Sementara itu, Pemerintah Dominika telah memanggil kembali duta besarnya dari Nicaragua sebagai bentuk protes atas pernyataan Ortega tentang penghapusan pemilu. Keputusan ini diambil setelah Ortega menyatakan bahwa Nicaragua tidak akan mengadakan pemilu lagi, sebuah pernyataan yang dianggap bertentangan dengan prinsip-prinsip demokrasi dan komitmen yang telah ditetapkan dalam sistem antar-Amerika.
Masyarakat internasional dan organisasi hak asasi manusia terus memantau situasi di Nicaragua dengan ketat, menyerukan agar pemerintah Ortega menghormati hak-hak dasar warga negara dan memulihkan proses demokratis di negara tersebut. Dalam menghadapi tekanan internasional yang meningkat, Ortega tetap tegar dalam posisinya, memperburuk ketegangan antara pemerintah Nicaragua dan masyarakat internasional.
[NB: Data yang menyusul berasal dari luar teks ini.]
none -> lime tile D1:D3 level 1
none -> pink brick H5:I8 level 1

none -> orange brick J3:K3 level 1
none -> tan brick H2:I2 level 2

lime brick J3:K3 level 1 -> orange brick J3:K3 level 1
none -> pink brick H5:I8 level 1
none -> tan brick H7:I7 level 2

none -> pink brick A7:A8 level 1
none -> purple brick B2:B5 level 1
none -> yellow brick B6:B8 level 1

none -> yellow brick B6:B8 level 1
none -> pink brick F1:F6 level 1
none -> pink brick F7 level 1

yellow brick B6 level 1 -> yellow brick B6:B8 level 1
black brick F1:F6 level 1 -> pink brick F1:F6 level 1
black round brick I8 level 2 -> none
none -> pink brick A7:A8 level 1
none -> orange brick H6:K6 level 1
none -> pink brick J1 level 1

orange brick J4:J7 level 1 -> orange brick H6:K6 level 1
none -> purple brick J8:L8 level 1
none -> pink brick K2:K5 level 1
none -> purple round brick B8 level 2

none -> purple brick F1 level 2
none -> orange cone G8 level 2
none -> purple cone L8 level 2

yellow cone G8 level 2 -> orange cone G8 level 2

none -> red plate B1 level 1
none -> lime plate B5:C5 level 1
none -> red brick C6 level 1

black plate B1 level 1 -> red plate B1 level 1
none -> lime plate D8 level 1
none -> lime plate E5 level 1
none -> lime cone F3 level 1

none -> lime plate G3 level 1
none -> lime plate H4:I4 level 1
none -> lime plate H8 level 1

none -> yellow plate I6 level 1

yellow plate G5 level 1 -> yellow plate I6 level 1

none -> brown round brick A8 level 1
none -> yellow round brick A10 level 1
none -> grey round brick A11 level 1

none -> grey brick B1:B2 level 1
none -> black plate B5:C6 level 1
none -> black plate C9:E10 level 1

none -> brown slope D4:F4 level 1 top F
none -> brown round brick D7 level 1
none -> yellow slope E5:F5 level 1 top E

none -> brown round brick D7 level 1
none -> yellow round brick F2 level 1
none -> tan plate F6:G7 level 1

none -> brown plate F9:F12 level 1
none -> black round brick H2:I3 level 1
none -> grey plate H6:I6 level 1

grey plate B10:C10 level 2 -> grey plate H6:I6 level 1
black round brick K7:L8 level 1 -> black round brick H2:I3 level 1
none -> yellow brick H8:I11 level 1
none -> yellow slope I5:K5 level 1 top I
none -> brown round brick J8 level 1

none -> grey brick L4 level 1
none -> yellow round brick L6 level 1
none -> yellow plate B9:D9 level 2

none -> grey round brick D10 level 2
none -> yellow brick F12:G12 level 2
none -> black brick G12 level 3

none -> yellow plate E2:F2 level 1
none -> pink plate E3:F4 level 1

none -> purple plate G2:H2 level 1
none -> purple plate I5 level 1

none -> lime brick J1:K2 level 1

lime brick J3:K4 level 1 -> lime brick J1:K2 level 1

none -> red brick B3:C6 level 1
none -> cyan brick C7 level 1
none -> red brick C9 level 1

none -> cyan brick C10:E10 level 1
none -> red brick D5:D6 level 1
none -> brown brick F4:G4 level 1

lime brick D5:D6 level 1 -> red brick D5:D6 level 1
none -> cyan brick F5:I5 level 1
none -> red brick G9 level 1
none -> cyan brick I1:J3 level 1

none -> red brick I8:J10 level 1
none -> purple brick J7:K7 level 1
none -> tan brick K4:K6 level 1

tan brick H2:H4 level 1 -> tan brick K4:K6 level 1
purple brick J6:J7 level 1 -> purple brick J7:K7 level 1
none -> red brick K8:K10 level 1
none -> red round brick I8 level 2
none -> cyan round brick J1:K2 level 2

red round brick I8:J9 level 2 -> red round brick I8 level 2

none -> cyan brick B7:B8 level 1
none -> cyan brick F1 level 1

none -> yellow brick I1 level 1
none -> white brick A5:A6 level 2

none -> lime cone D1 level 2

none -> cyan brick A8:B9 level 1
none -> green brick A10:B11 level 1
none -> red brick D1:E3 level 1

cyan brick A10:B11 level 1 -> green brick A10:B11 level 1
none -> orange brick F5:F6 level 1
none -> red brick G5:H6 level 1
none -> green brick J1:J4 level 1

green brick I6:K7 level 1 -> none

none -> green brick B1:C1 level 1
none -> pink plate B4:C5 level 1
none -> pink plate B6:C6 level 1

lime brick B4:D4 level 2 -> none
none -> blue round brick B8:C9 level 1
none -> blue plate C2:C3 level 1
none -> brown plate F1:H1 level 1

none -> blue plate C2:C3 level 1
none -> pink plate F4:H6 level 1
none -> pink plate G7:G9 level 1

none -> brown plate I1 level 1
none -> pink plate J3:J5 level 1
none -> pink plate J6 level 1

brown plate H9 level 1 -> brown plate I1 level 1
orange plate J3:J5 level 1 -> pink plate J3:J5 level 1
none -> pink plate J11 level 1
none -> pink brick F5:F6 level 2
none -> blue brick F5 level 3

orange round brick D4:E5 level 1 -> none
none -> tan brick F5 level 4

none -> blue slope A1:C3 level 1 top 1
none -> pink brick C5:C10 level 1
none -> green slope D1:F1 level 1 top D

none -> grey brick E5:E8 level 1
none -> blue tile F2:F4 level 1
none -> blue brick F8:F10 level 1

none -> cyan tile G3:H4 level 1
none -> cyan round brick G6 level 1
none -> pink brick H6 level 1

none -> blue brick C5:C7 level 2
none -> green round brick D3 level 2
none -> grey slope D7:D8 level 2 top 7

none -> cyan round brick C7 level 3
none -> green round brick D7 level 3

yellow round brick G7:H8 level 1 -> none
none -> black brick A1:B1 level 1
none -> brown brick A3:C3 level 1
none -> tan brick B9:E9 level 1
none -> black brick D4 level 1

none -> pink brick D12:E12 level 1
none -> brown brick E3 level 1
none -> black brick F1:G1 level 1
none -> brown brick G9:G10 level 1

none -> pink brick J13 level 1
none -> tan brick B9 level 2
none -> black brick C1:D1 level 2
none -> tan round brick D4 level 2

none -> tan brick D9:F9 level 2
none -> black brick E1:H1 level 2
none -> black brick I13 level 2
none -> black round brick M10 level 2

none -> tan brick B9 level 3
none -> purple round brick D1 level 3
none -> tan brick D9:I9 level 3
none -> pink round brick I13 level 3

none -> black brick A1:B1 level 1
Di tengah ketegangan ini, rakyat Nicaragua terus berjuang untuk memperoleh hak-hak dasar mereka dan membangun masa depan yang lebih cerah. Mereka berharap bahwa tekanan internasional dan dukungan dari komunitas global dapat membantu memulihkan demokrasi dan kebebasan di negara mereka.